Discursive opening rather than civility

We argue that the primary concern made visible in contexts of dialogue and deliberation is not whether conversation is civil, but rather what work the conversation is doing. Does it promote discursive opening that disrupts distorted power arrangements, or does it shut the conversation down? This directs our attention differently than Black and Wiederhold’s (2014) concept of civil disagreement, defined as ‘a particular form of disagreement’ (the outward expression of conflict), ‘that conforms to rules of civility’ (286). They contend that civil discourse is marked as much by the ‘absence of insults and partisan attacks as it is by the presence of respect and fair-mindedness’ (287). By focusing on discursive opening, we shift our gaze from ‘norms of politeness’ (287) and focus on what is being produced in the conversation. Discursive opening is an undertheorized concept (Ångman 2013) that has great relevancy for dialogue and deliberation. It provides a communicative goal for dialogue and deliberation that is a better determinant for what counts as civil discourse. Though Deetz (1992) initially focused on organizations, he was concerned with theorizing participatory communication. Ångman (2013: 12) argues that,

According to Deetz (1992), democracy in the participative sense requires the capacity to mutually solve problems through exploration of different points of view. A democratic society depends on the promotion of conflict and discussion where various power configurations have closed discussion down (Deetz 1992). Deetz states that norms based in communication and democracy do not define the direction in which we should develop but provide a means to promote conflict and discussion, and this meaningful change could take place in everyday micropractices (Deetz 1992: 4).

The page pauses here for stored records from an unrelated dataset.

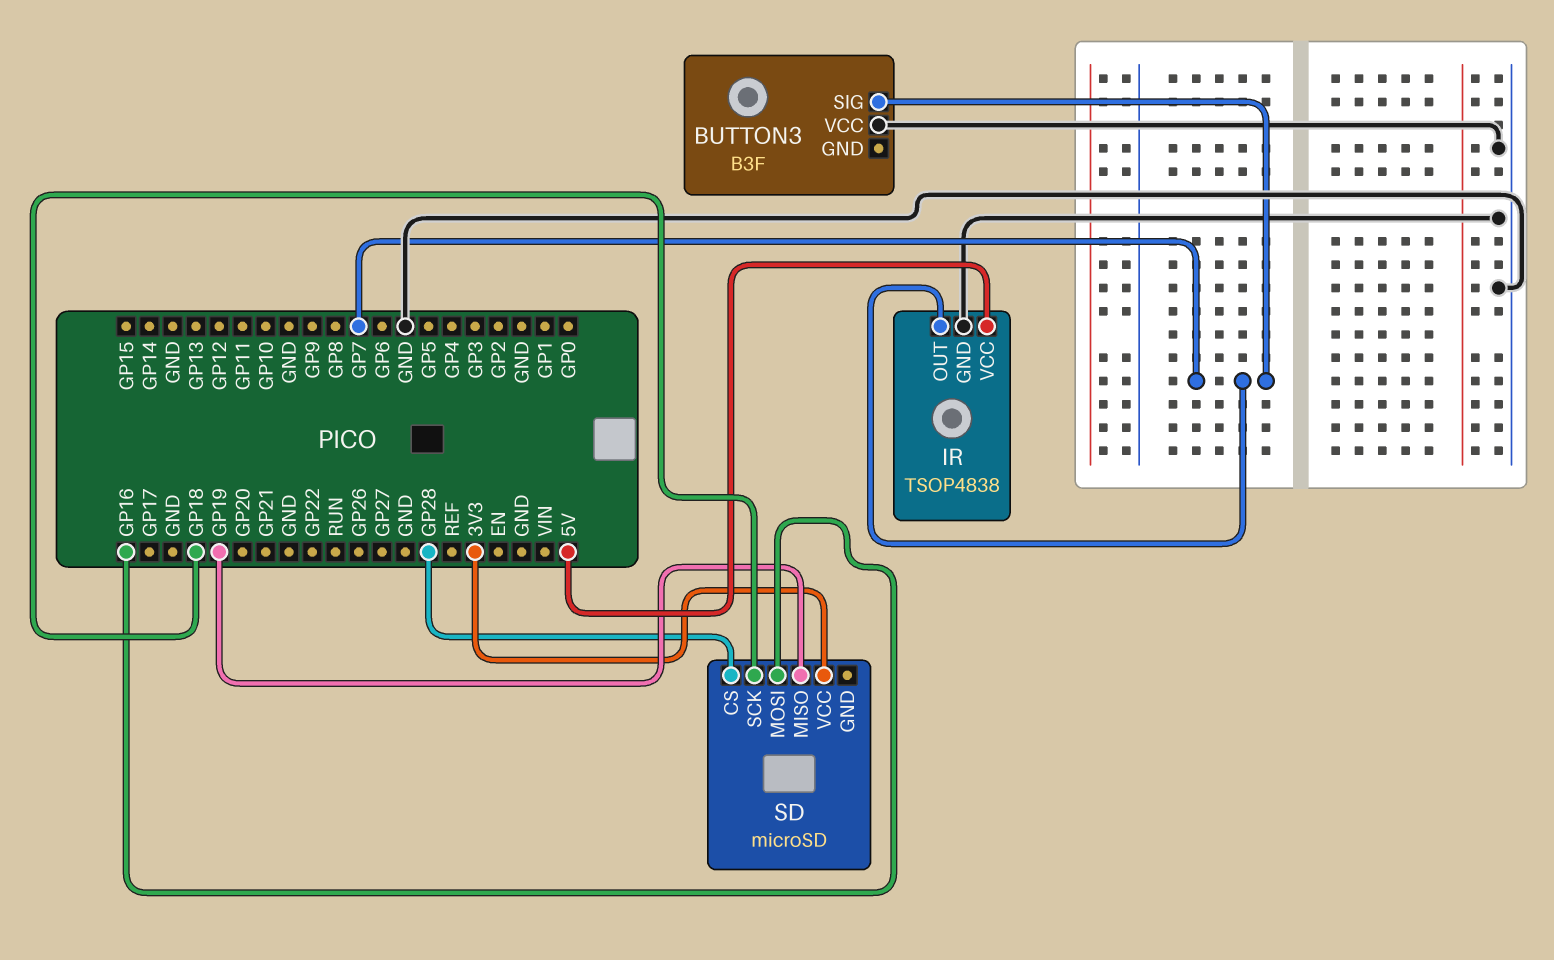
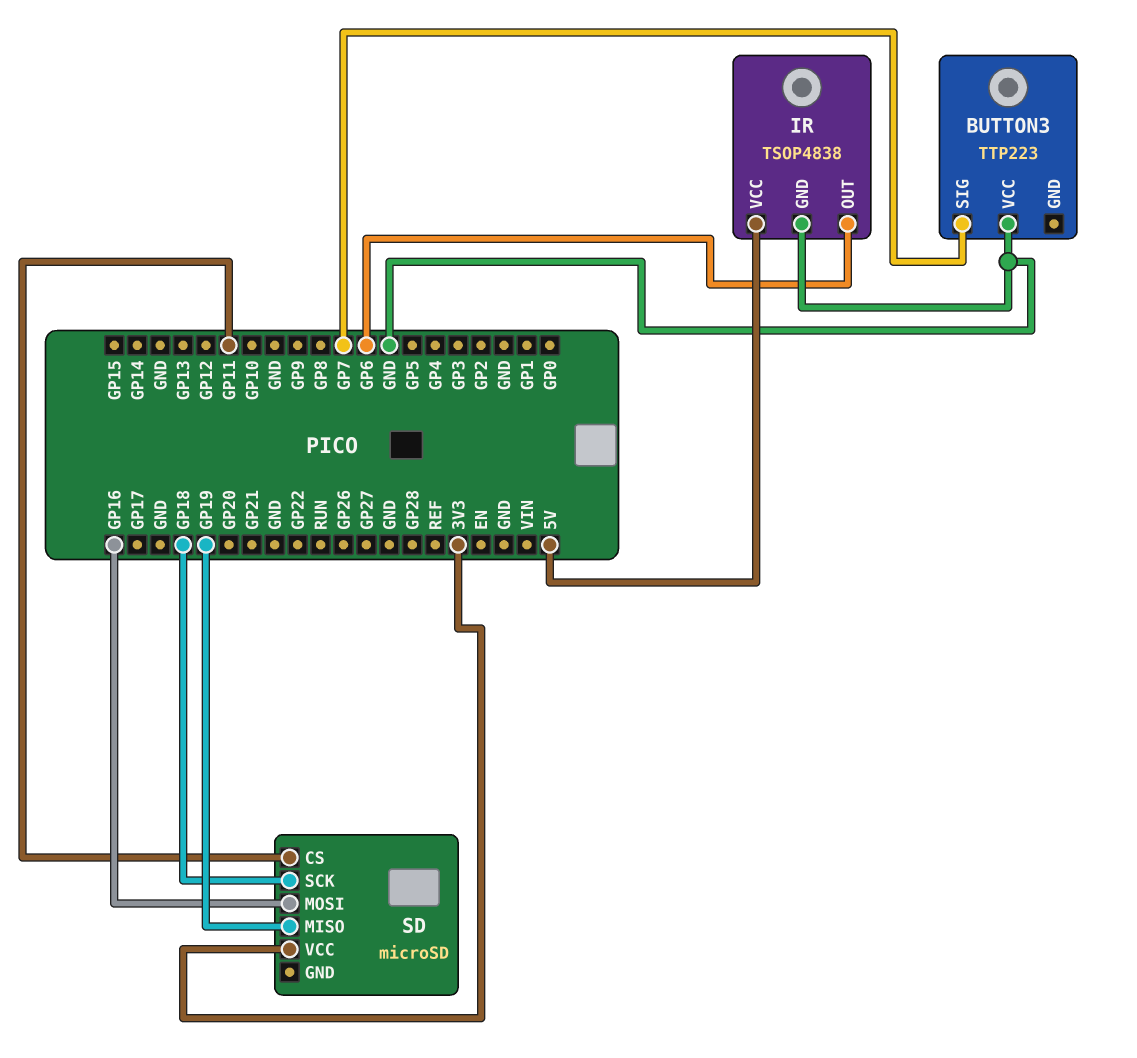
BUTTON3: B3F -> TTP223
IR pin OUT: GP7 -> GP6
SD pin CS: GP28 -> GP11

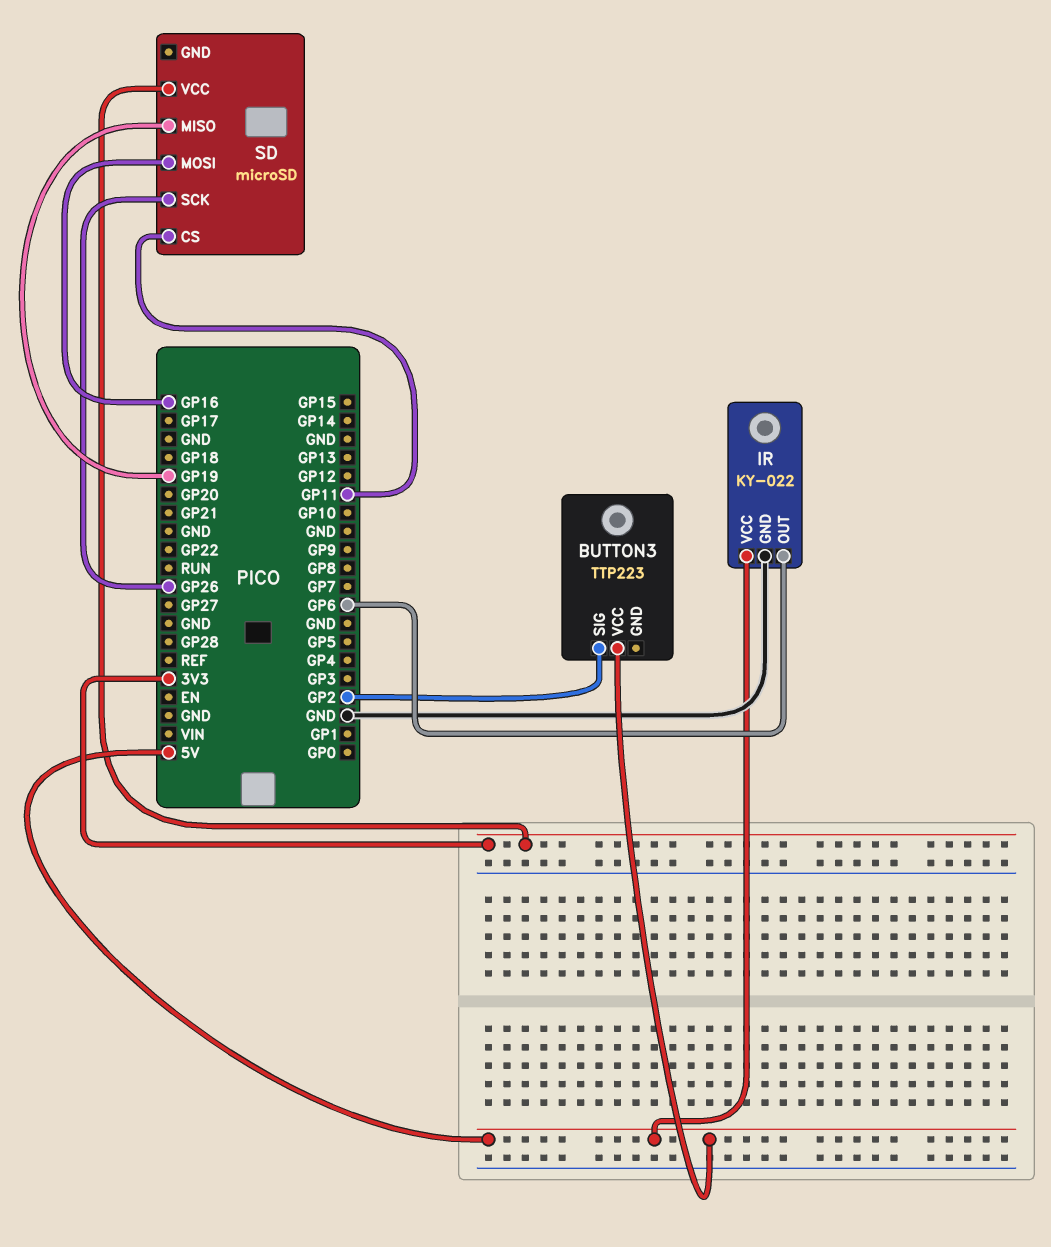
BUTTON3 pin SIG: GP7 -> GP2
BUTTON3 pin VCC: GND -> 5V
IR: TSOP4838 -> KY-022
SD pin SCK: GP18 -> GP26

Organizational scholars Christensen et al. (2015), conceptualize discursive opening as a ‘license to critique,’ where participation is more critical than solutions, commitment may be more important than consensus and agreement, and good communication is not a matter of defining common ground or ‘securing consensus across different interests’ (140). Rather it fosters a variety of perspectives that challenge sedimented positions. However, little work has identified the micropolitical practices that constitute discursive opening, especially in the context of public dialogue and deliberation. This article is precisely concerned with what constitutes fostering a variety of perspectives, holding power accountable, while at the same time nurturing the conditions to keep the conversation going.

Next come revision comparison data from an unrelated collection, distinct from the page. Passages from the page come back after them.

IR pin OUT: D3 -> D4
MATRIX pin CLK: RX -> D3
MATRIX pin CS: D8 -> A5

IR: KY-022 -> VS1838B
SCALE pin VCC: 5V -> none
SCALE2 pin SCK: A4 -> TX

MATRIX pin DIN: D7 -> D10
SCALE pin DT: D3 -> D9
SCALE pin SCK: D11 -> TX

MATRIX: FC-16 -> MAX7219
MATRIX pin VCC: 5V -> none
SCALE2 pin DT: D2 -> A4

Calling in and calling out as dialectic

We rethink civility in terms of what it does in deliberative dialogue; that is, it holds in tension calling out and calling in towards the goal of discursive opening. Doing so allows us to preserve the importance of calling out as dissent, while maintaining respect for persons. Trần’s (2016) concept of calling in is important because it reclaims earnestness as a key condition to nurturing discursive opening. Trần is careful not to reduce calling in to a simple binary to calling out. Calling in spaces include calling out injustice within the designs of the communicative forum. Calling in foregrounds, at a minimum, mutuality, patience, respect, and tolerance as a path forward when dealing with perspectives that we don’t understand. Trần seems to suggest that calling in also demands humility (also a virtue of the Civil Conversations Project (2018)) arguing, ‘we have to remind ourselves that we once didn’t know. There are infinitely many more things we have yet to know and may never know’ (63).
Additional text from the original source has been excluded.